- Extracted data entries
- - -

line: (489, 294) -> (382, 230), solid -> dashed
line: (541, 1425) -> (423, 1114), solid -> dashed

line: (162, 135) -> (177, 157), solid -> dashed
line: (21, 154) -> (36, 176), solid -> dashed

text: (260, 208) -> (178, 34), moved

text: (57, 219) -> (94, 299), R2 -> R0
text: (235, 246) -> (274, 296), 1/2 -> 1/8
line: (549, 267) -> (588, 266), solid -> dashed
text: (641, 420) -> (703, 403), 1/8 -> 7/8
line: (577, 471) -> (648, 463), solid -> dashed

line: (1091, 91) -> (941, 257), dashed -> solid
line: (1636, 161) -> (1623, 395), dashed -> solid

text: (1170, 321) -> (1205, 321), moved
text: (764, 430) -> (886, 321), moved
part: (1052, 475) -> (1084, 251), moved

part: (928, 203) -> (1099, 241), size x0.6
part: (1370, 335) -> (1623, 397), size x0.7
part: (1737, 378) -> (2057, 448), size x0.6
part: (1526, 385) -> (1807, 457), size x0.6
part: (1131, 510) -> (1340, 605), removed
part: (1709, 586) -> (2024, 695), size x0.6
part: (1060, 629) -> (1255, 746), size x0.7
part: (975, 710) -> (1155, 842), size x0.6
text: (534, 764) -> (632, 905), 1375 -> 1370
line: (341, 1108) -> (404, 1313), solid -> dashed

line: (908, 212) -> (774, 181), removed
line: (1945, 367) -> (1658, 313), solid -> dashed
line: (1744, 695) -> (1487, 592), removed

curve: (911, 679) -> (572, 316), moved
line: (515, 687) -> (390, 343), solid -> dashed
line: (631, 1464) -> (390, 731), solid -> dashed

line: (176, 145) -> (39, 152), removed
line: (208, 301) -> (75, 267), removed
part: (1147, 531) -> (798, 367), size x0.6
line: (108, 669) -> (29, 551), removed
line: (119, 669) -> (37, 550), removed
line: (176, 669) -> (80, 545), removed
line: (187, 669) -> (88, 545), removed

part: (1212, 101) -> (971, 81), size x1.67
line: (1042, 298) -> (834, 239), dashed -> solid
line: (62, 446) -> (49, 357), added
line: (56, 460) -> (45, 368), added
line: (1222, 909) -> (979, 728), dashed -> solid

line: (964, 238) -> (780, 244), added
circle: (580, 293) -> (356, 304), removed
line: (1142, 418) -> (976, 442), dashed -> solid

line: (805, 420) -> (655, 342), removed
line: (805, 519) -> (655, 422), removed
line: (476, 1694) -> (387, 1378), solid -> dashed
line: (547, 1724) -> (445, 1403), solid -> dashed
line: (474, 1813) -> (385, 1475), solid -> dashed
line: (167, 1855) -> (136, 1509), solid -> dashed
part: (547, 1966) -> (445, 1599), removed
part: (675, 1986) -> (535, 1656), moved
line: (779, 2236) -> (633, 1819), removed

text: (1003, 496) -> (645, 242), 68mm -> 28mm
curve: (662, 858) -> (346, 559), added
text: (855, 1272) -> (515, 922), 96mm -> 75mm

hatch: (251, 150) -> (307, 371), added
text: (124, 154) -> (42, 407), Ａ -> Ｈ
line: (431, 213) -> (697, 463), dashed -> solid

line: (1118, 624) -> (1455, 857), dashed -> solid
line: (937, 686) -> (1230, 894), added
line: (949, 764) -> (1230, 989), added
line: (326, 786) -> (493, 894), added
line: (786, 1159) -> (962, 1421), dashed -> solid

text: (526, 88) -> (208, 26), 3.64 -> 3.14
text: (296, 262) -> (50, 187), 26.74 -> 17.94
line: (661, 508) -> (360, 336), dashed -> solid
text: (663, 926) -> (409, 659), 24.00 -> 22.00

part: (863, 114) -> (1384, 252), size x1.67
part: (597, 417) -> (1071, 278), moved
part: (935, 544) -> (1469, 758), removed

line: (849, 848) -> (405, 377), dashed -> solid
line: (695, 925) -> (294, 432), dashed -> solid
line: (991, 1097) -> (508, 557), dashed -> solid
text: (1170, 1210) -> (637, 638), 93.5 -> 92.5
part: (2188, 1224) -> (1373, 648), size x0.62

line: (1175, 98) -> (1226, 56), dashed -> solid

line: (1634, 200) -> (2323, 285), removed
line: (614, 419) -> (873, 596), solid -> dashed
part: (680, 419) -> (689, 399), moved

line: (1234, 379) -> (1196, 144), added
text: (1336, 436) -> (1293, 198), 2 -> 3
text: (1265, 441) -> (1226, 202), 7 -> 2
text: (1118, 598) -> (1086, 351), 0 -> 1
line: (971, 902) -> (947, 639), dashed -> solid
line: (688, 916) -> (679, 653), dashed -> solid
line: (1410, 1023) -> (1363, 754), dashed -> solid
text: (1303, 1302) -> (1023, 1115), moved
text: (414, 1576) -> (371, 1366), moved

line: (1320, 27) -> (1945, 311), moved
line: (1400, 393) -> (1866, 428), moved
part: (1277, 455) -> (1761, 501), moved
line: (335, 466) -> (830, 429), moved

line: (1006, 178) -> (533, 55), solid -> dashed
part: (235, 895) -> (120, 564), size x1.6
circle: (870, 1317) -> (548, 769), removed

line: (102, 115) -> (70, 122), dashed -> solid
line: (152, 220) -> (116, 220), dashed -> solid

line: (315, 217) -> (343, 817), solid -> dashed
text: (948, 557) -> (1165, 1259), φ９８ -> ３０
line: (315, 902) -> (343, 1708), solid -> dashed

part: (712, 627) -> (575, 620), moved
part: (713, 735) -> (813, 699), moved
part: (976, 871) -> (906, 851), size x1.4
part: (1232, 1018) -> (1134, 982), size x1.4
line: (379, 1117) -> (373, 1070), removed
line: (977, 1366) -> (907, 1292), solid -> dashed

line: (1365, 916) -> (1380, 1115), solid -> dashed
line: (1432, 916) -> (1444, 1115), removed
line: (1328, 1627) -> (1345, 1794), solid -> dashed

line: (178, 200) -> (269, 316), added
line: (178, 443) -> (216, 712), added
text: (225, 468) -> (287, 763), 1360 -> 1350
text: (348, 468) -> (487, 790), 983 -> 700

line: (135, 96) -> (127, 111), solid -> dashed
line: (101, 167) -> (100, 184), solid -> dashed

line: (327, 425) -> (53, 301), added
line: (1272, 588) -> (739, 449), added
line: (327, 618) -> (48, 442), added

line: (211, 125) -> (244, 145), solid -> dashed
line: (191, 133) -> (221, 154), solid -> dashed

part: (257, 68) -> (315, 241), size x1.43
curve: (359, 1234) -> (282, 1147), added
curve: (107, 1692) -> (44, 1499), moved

- - -

- Your assignment
Reproduce verbatim the lines above, from the line with "part: (1212, 101) -> (971, 81), size x1.67" through the line with "text: (124, 154) -> (42, 407), Ａ -> Ｈ".

- Result
part: (1212, 101) -> (971, 81), size x1.67
line: (1042, 298) -> (834, 239), dashed -> solid
line: (62, 446) -> (49, 357), added
line: (56, 460) -> (45, 368), added
line: (1222, 909) -> (979, 728), dashed -> solid

line: (964, 238) -> (780, 244), added
circle: (580, 293) -> (356, 304), removed
line: (1142, 418) -> (976, 442), dashed -> solid

line: (805, 420) -> (655, 342), removed
line: (805, 519) -> (655, 422), removed
line: (476, 1694) -> (387, 1378), solid -> dashed
line: (547, 1724) -> (445, 1403), solid -> dashed
line: (474, 1813) -> (385, 1475), solid -> dashed
line: (167, 1855) -> (136, 1509), solid -> dashed
part: (547, 1966) -> (445, 1599), removed
part: (675, 1986) -> (535, 1656), moved
line: (779, 2236) -> (633, 1819), removed

text: (1003, 496) -> (645, 242), 68mm -> 28mm
curve: (662, 858) -> (346, 559), added
text: (855, 1272) -> (515, 922), 96mm -> 75mm

hatch: (251, 150) -> (307, 371), added
text: (124, 154) -> (42, 407), Ａ -> Ｈ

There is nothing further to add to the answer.